Ferro bought 5.22 million newly issued shares, the company said Thursday. That's equal to a 16.6 percent stake, Tribune spokesman Matthew Hutchison said.

As part of the deal, he is replacing Eddy Hartenstein, a former Los Angeles Times publisher, as non-executive chairman, though Hartenstein will retain a board seat.

Tribune suspended its quarterly payout to free up cash for possible acquisitions and digital initiatives, according to the statement.

The struggling publisher, which said it ended 2015 with $41 million in cash, also reported some preliminary results for the year, saying revenue will be $1.66 billion to $1.67 billion, compared with the average of two analysts' estimates for 1.68 billion.

Tribune Publishing shares sank as much as 30 percent to $6.28, the biggest intraday drop since it was spun off from Tribune Co. in July 2014.

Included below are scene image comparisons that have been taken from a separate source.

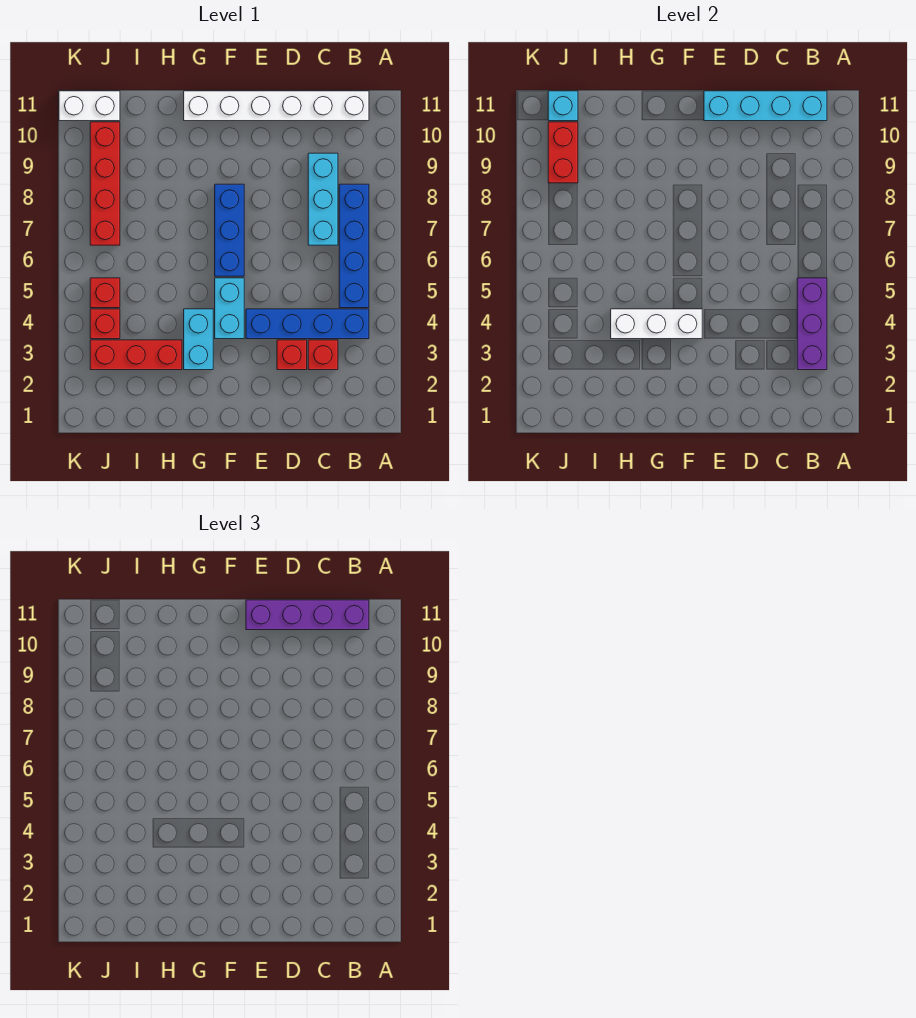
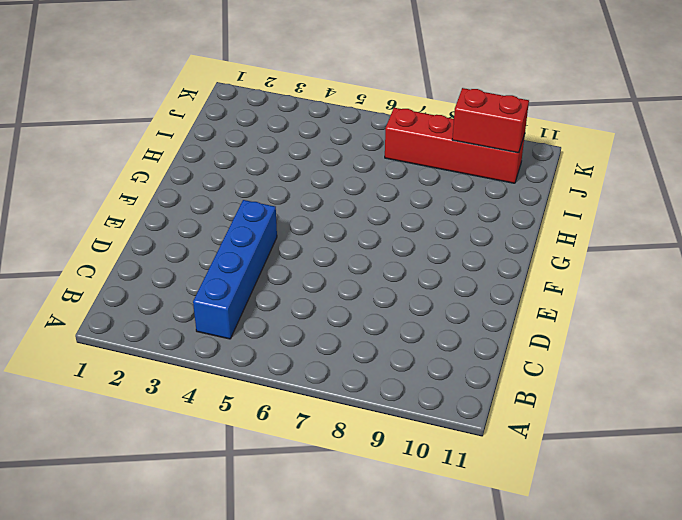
none -> blue brick B5:B8 level 1
none -> white brick B11:G11 level 1
none -> red brick C3 level 1

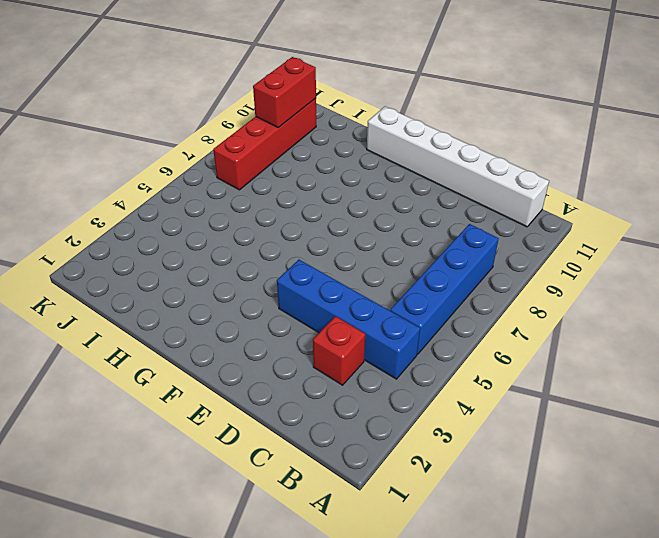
none -> cyan brick C7:C9 level 1
none -> red brick D3 level 1
none -> cyan brick F4:F5 level 1

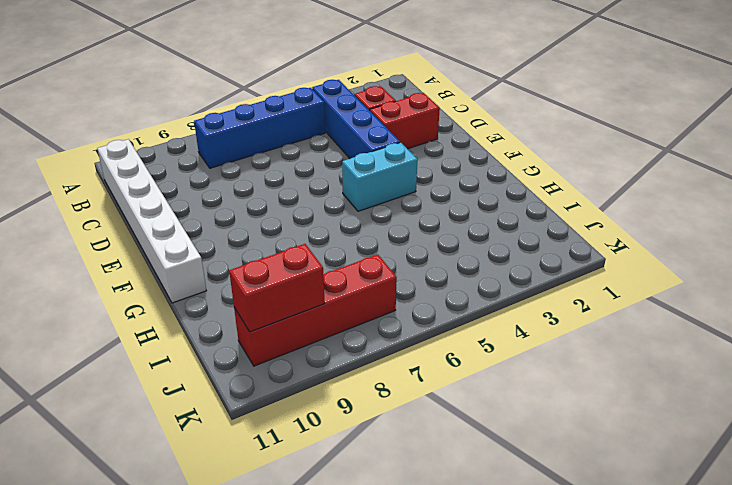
red brick D2:D3 level 1 -> red brick D3 level 1
none -> cyan brick C7:C9 level 1
none -> blue brick F6:F8 level 1
none -> cyan brick G3:G4 level 1

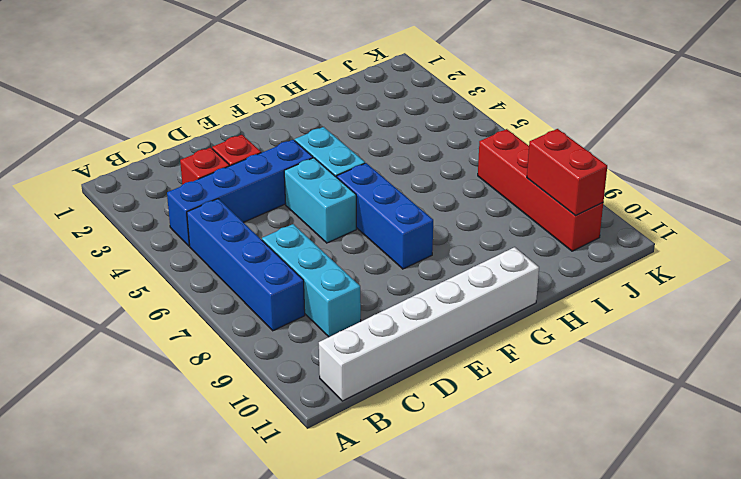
cyan brick E5:E6 level 1 -> cyan brick G3:G4 level 1
none -> red brick H3:J3 level 1
none -> red brick J4 level 1
none -> red brick J5 level 1

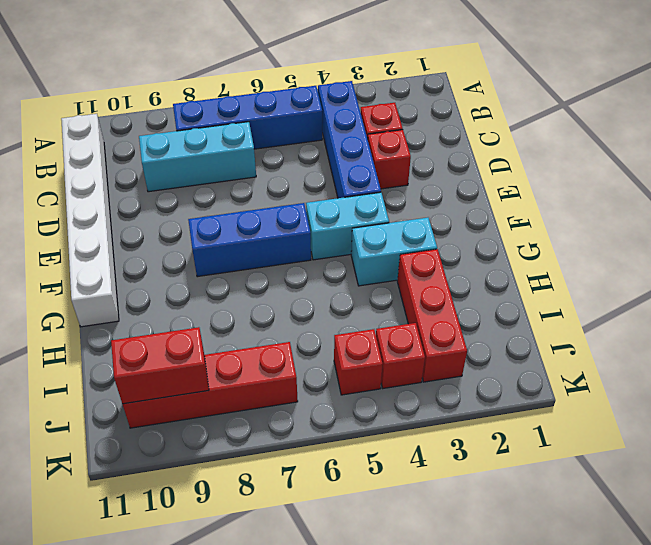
none -> white brick J11:K11 level 1
none -> purple brick B3:B5 level 2
none -> cyan brick B11:E11 level 2

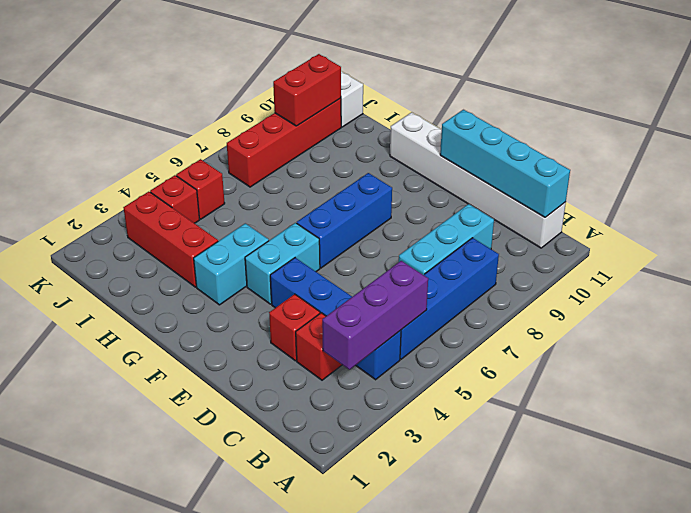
none -> white brick F4:H4 level 2
none -> cyan brick J11 level 2
none -> purple brick B11:E11 level 3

The company has paid a quarterly dividend of 17.5 cents a share since 2014. It will pay its previously declared fourth-quarter dividend on Feb. 11.

It has been a tumultuous time for the publisher. In September, Tribune fired Los Angeles Times Publisher Austin Beutner after little more than a year on the job, replacing him with Timothy Ryan, an executive from the Baltimore Sun.

Last summer, Eli Broad, a Los Angeles billionaire, made an overture to buy the newspaper and the San Diego Union-Tribune, according to a person with knowledge of the matter. Broad and Beutner had previously teamed up in a bid to buy the Times.

Tribune's newspaper unit was spun off from its TV business, now called Tribune Media Co. Last May, Tribune Publishing acquired the San Diego Union-Tribune and nine community weeklies and related digital properties.